Cierto es que los actos conmemorativos pueden ser cansinos y vacuos, porque se acaban por reducir a meros actos protocolarios, salvo si los observamos como una apelación a un deber que nunca podemos dar por cumplido ni satisfecho del todo. El terrorismo global y la inmigración ocultan lo que hay detrás de ese denso bosque: las profundas desigualdades e injusticias reinantes. Hacia la vieja Europa se encaminan hombres y mujeres porque en sus países de origen acabarían encarcelados y/o ajusticiados. Su delito es amar a otro ser humano de igual sexo. Otros lo hacen empujados por la simple y mera desesperación, por querer ser libres o tener unas ideas. De los más emblemáticos a los considerados más básicos, todos los derechos humanos son igual de significativos porque contribuyen de una forma ineludible a constituir la base de un mundo mejor y un planeta más justo donde poder vivir.

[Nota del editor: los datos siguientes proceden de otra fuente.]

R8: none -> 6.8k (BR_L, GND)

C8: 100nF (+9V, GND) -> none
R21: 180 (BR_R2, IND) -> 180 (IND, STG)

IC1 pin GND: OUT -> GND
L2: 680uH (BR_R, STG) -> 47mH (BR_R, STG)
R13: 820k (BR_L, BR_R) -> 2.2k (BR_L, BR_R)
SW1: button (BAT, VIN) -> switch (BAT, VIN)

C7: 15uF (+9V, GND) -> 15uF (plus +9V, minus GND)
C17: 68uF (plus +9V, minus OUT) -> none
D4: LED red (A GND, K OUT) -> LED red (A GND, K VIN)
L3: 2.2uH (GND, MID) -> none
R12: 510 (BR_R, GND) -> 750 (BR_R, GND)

Por ello, queda mucho por hacer todavía.

Pues las libertades políticas y sociales, la dignidad, el respeto, la tolerancia, la igualdad, todos ellos son conceptos utópicos que rara vez se consigue implementar de forma permanente, ni tan siquiera en las sociedades aparentemente más desarrolladas. Sin embargo, en este mundo global, esos déficits cada vez nos afectan más, y no podemos ignorarlos como Humanidad comprometida con ellos. En general, no apreciamos el valor de nuestras libertades hasta que se nos arrebatan, o hasta que nos damos cuenta del dolor y la angustia en los ojos de otros, lo cual significa que se les han arrebatado sus derechos esenciales y, por lo tanto, huyen para intentar salvar la vida. De ahí que su garantía y defensa es y debe ser siempre cosa de todos nosotros.